Different Varieties of Polymers Used in Plastic Moulding

January 18, 2018
Different Varieties of Polymers Used in Plastic Moulding

Polymers are the metaphorical clay that forms the backbone of the plastics industry. The long chains of molecules are open to chemical tailoring, meaning a chemist can add many desirable characteristics and use this polymerization process to create specialised plastics. The materials are thus customised to match customer requirements, at which point they’re employed in a plastic moulding process to shape the malleable liquid into a marketable product. Let’s explore the different varieties of polymers used in this high-volume industry.


A series of gates and runners inject the popular polymer into a series of plastic moulding stations. The equipment delivers the thermoplastic commodity in its base form or sources denser forms of the molecule, varieties of polymers that target specific chemical and physical properties.

  • LDPE (Low-Density Polyethylene)– Affordable to produce, LDPE moulded products are characterised by a moderate tensile strength and a flexible form. Typical applications include soft bottle caps and food containers.
  • HDPE (High-Density Polyethylene – This higher density variant uses stronger molecular bonds to produce a shock-absorbing plastic, one that’s more rigid and physically stronger than its sibling. HDPE is used in fuel tanks, automobile panels and bumpers, as well as many other applications where toughened plastics are taking over from rigid metals.

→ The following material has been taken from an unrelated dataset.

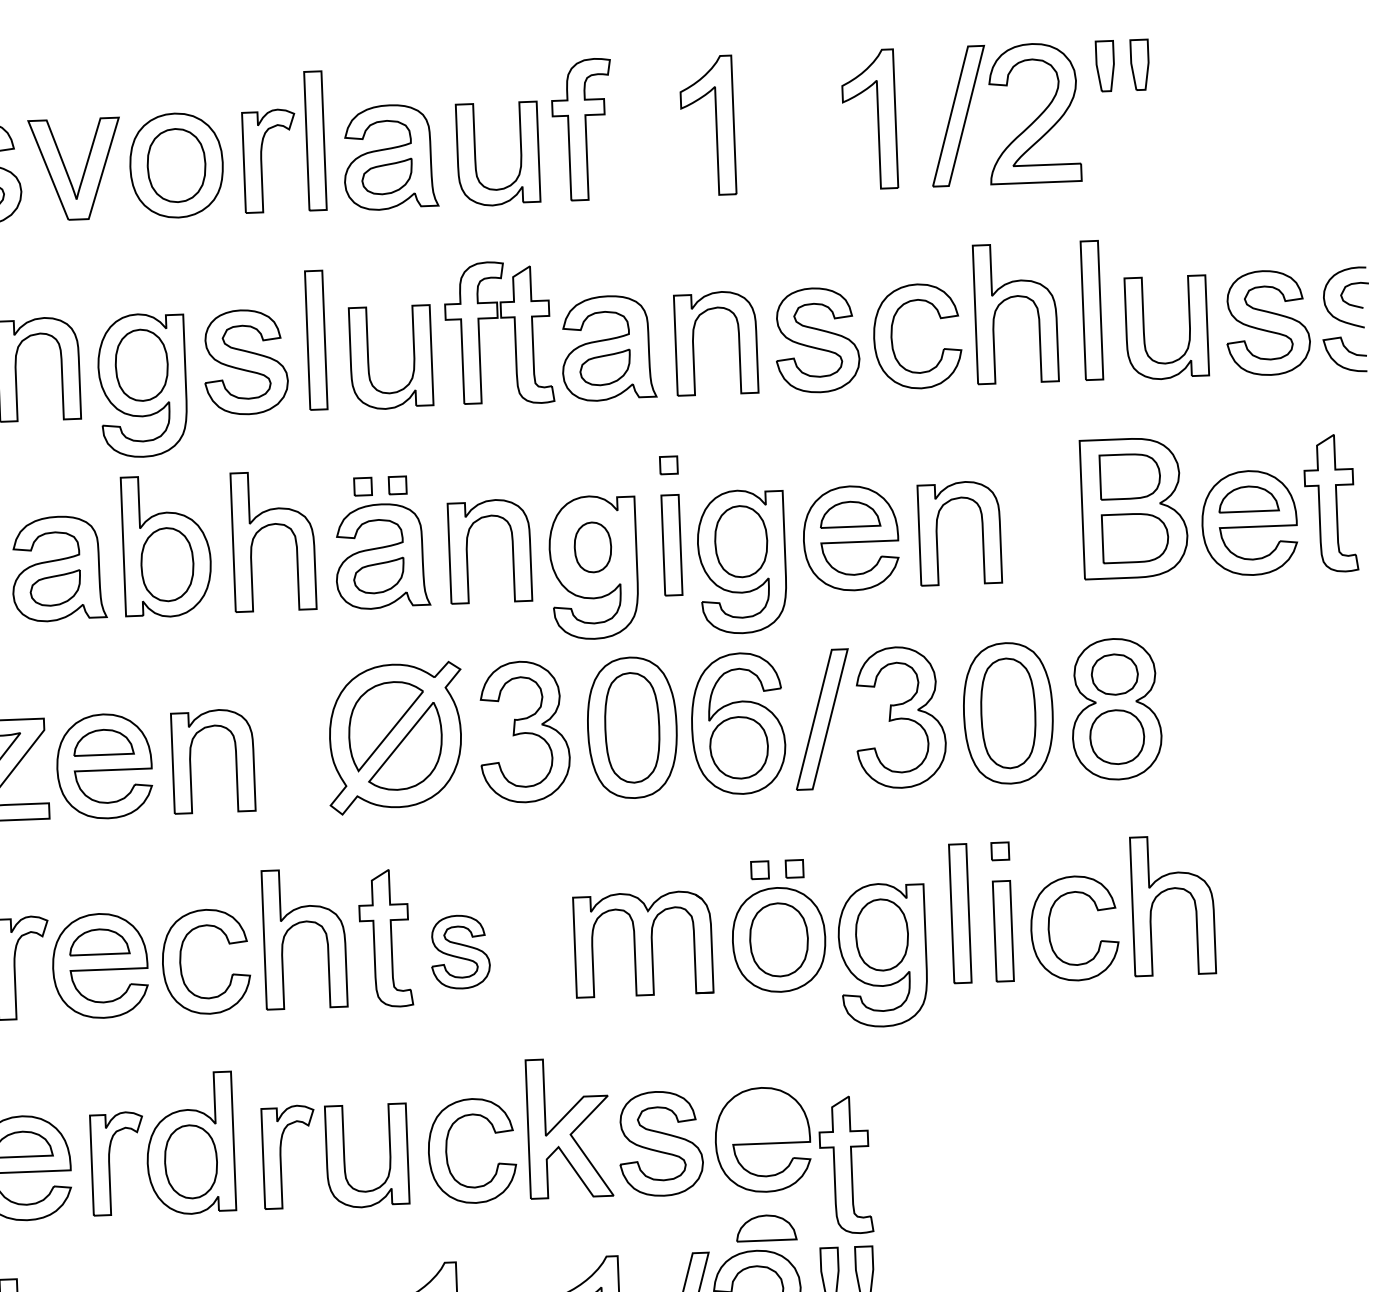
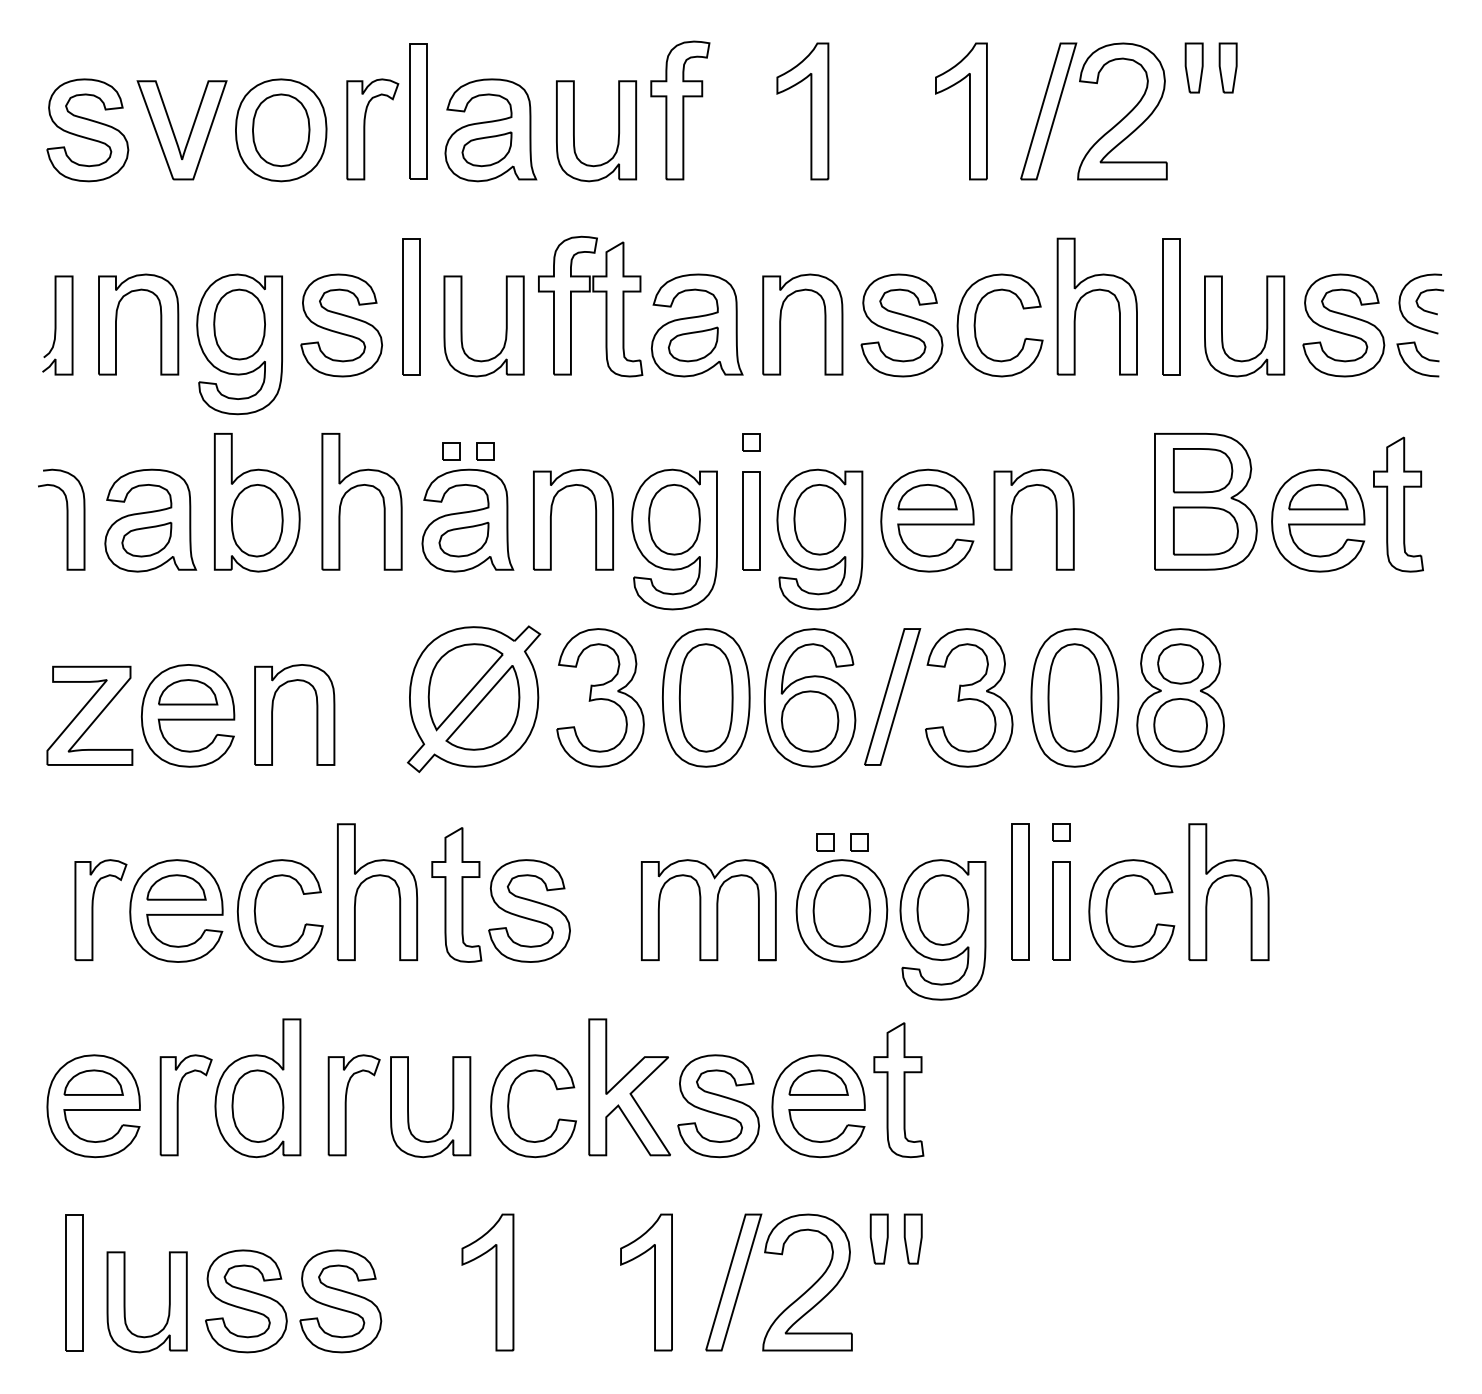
part: (592, 547) -> (674, 519), size x1.43
part: (460, 951) -> (529, 910), size x1.43
part: (845, 1165) -> (898, 1090), moved
part: (766, 1227) -> (818, 1082), moved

If industrial applications need a beyond-tough plastic moulding medium, then polyurethane is the default choice. The material is durable, flexible, and chemically neutral. Wrap these properties in a healthy coating of anti-abrasive strength and we have the ideal material for mining applications. Varieties of polymers simply don’t come tougher. For example, TPU (Thermoplastic Polyurethane) is a highly versatile material, one that finds applications in cellphone cases, industrial-grade structural panels, automotive side mouldings, and many other usage areas. Additionally, the chemical structure can be further modified before the moulding stage to target other properties, including elasticity and chemical resistance.

ABS (Acrylonitrile Butadiene Styrene)

The legion of moulding materials continues, this time with an acronym. ABS is a thermoplastic with shock-resisting talents. The affordable thermoplastic is tough, used as a source plastic in countless injection moulding processing environments, and the wide-spectrum usage domain of the popular polymer sees ABS-imbued housings and discrete components enter countless applications, everything from a humble household appliance to a state-of-the-art medical instrument.

Thousands of thermoplastics, elastomers, and even some thermosetting plastics are used in moulding environments. The plastic is sourced and matched against customer-defined material specifications, leaving only the moulding process to shape the plastic into its final form.